2.4. Distribution coefficient (D)
The water-octanol distribution coefficients were determined by use of the stir-flask method [25–27]; water-saturated octanol and octanol-saturated water were prepared by shaking equal volumes of octanol and water for one week and allowing the mixture to separate into the respective phases. An UV-visible calibration curve for complex 1 in octanol-saturated water in the range 2–50 μM was prepared. A mixture of 10 mL n-octanol and 10 mL of water (each saturated in the other) was stirred for 2 h at 37°C, after adding the right amount of the sample to be analyzed. The pH was maintained at 5.1 (MES : 20 mM 2-(N-morpholino)ethanesulfonic acid buffer) and pH 6.9 (Tris-HCl: 20 mM). Once the equilibrium was reached, the organic and aqueous phases were separated and centrifuged. Finally, the concentration of drug in each phase was measured spectrophotometrically in order to determine values of D = [drug](in octanol)/[drug](in water). Experiments were carried out in triplicate [28].

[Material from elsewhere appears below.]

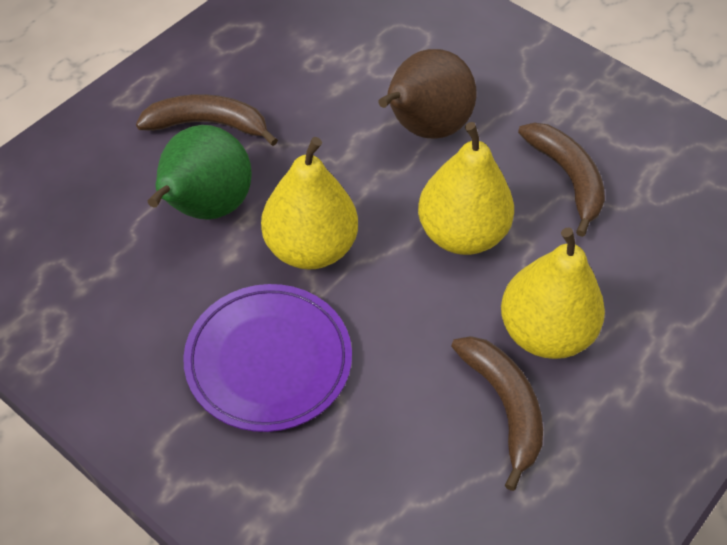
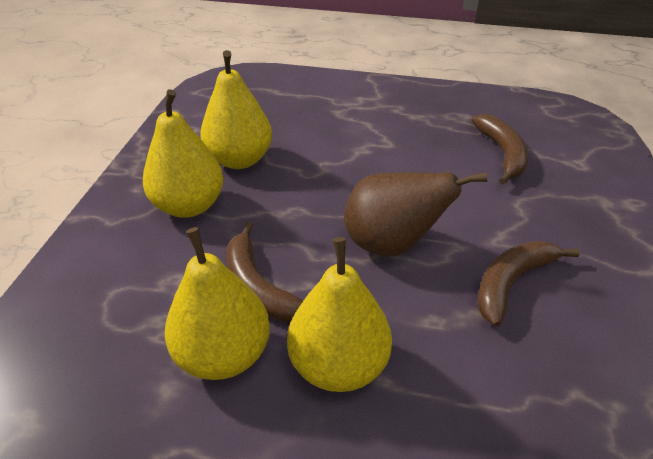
green pear: 1 -> 0
purple plate: 1 -> 0
yellow pear: 3 -> 4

2.5. DNA interaction studies
The absorption titrations were carried out by stepwise additions of a calf thymus (CT) DNA solution (1 mM, in 5 mM Tris-HCl (pH 7.2) and 50 mM NaCl buffer) to a solution of complex 1 (65 μM) in DMSO, and recording the UV –vis spectra at 330 and 343 nm after each addition. The absorption of DNA was subtracted by adding the same amounts of CT DNA to the blank. The binding affinities were obtained by using the Scatchard equation r/Cf = K(n−1) for ligand-macromolecule interactions with non-cooperative binding sites [29–32], where r is the number of moles of Au complex bound to 1 mol of CT DNA (Cb/CDNA), n is the number of equivalent binding sites, and K is the affinity of the complex for those sites. Concentrations of free (Cf) and bound (Cb) complex 1 were calculated from Cf = C(1−α) and Cb = C−Cf, respectively, where C is the total Au concentration. The fraction of bound complex (α) was calculated according to α = (Af−A)/(Af−Ab), where Af and Ab are the absorbance of the free and fully bound complex 1 at the selected wavelength, and A is the absorbance at any given point during the titration. Kb is obtained from the slope of the plot [33].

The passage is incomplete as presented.